Kostas Georgakopoulos wrote:
> Marco Verlato wrote:
>
>> Kostas Georgakopoulos wrote:
>>
>>> And the normal jobs (non mpi jobs) will still work? because Charles
>>> Loomis made that point exactly: if you change the configuration to
>>> pbs and you *don't*
>>> have shared home directories then all jobs will fail.
>>>
>>
>> In both cases the lcgpbs jobmanager with non-shared home directories
>> is used.
>> The INFN solution tries to simulate shared home directories scp-ing
>> all job subdirectory from the WN where the job is executed to all the
>> others in the set choosen for the job. Of course this approach has
>> some limitations because the home directories are not really shared,
>> so only a subset of MPI applications (like the one in the example
>> shown at http://grid-it.cnaf.infn.it/index.php?mpihowto&type=1) will
>> work.
>>
> Thanks again everybody i finally got it to work!
> Two final questions:
>
> What is the subset of mpi jobs that run with the
> non-shared-home-directories scheme?
i meant all those MPI jobs that can successfully run when encapsulated
in a script like the one shown at
http://grid-it.cnaf.infn.it/index.php?mpihowto&type=1, i.e. for which it
is enough to have all the home directories made identical at the
involved WNs only at the beginning of the threads, when inside the
script you execute the mpirun command.
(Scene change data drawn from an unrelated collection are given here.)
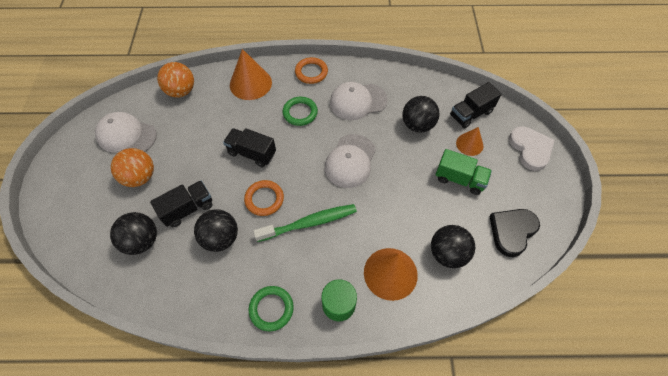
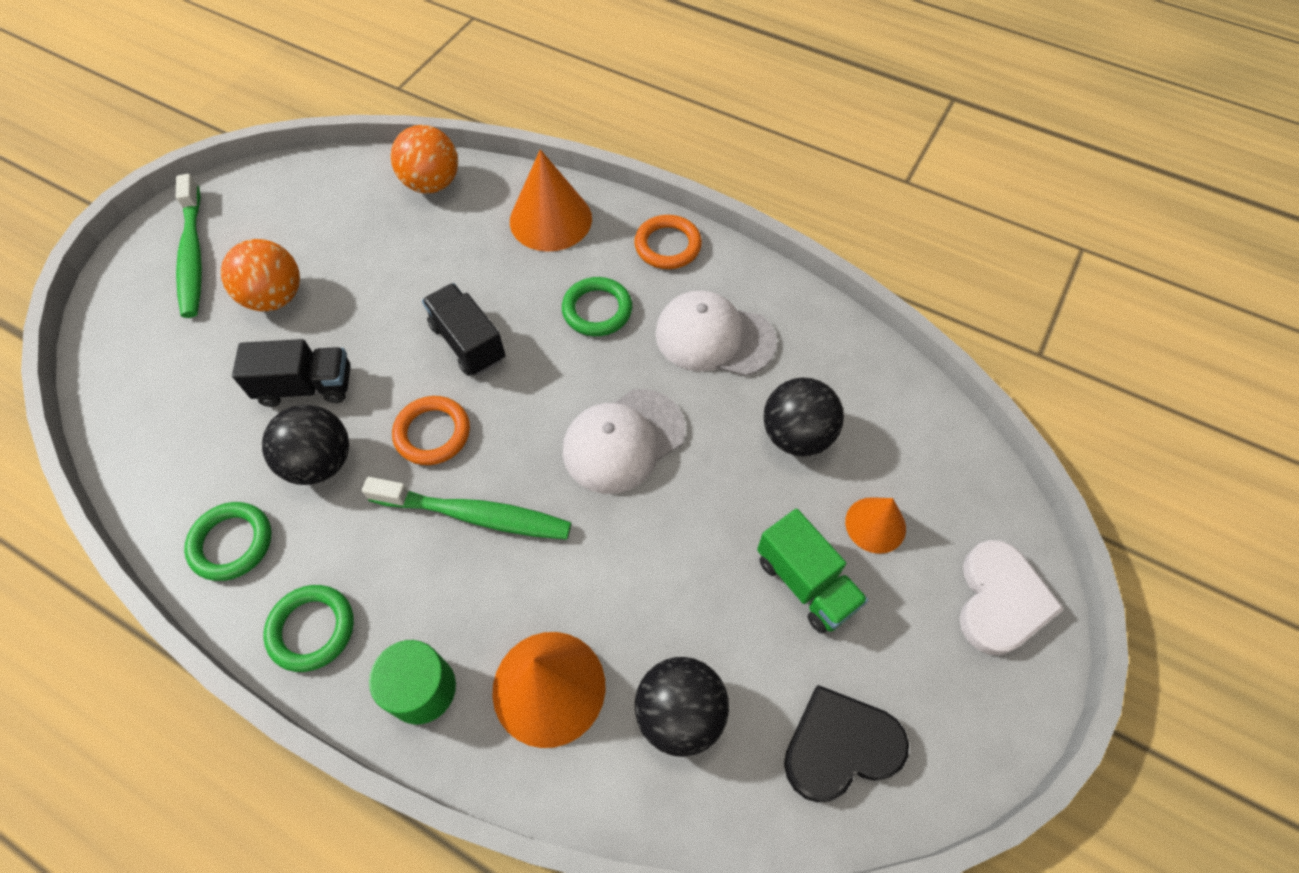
camera: 30 degrees right, 0 degrees up
(79, 178) = (193, 255): none -> green toothbrush
(126, 135) = (303, 220): white cap -> none
(142, 241) = (207, 403): black ball -> none
(204, 294) = (232, 543): none -> green ring
(471, 114) = (921, 466): black truck -> none

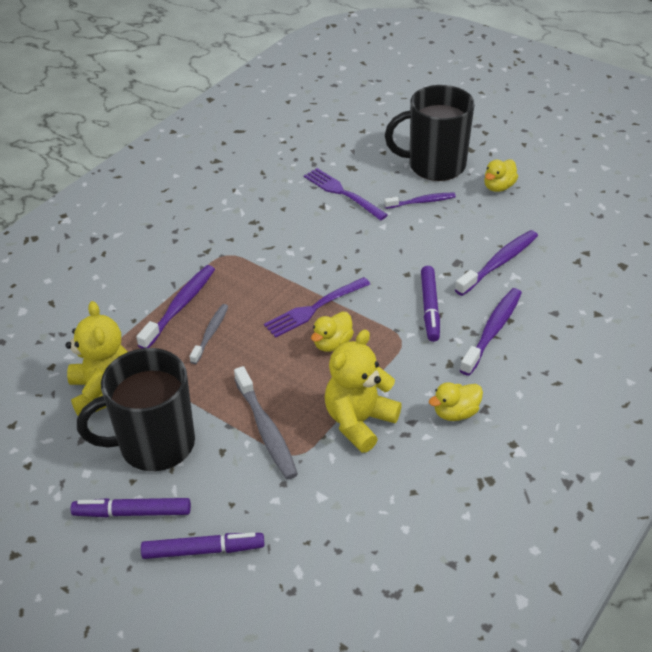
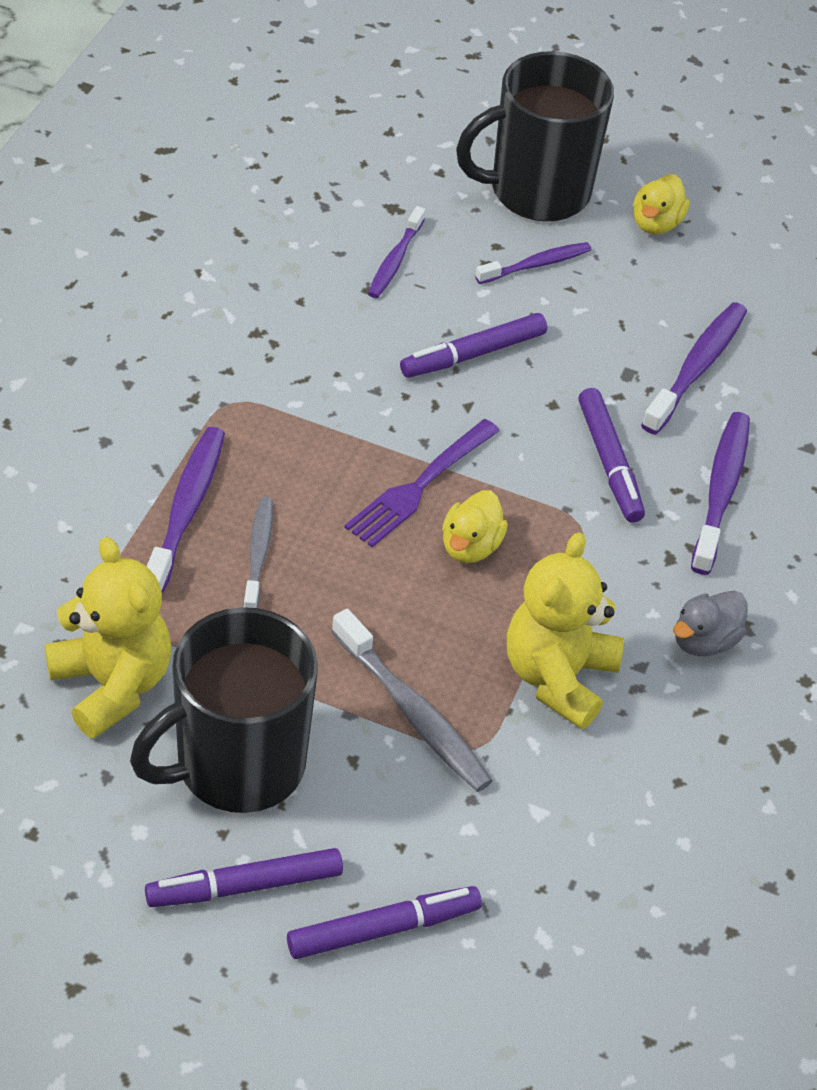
camera: 20 degrees left, 5 degrees up
(342, 193) = (395, 260): purple fork -> purple toothbrush
(370, 244) = (474, 354): none -> purple marker
(455, 413) = (704, 641): yellow duck -> grey duck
If the MPI job relies instead
e.g. on something written in the home directory by the differents
threads after having started and during their execution, the shared home
dirs were mandatory
> If we wanted to have full support
> for mpi jobs shoud we
> consider switching to shared home directories?
yes
>
> and how can we now publish the fact that our site supports mpi so others
> can use it?
just publish GlueHostApplicationSoftwareRunTimeEnvironment MPICH (adding
the tag MPICH in CE_RUNTIMEENV line of your site.def)
cheers, Marco
>
> Best regards,
> Kostas Georgakopoulos - University of Macedonia
|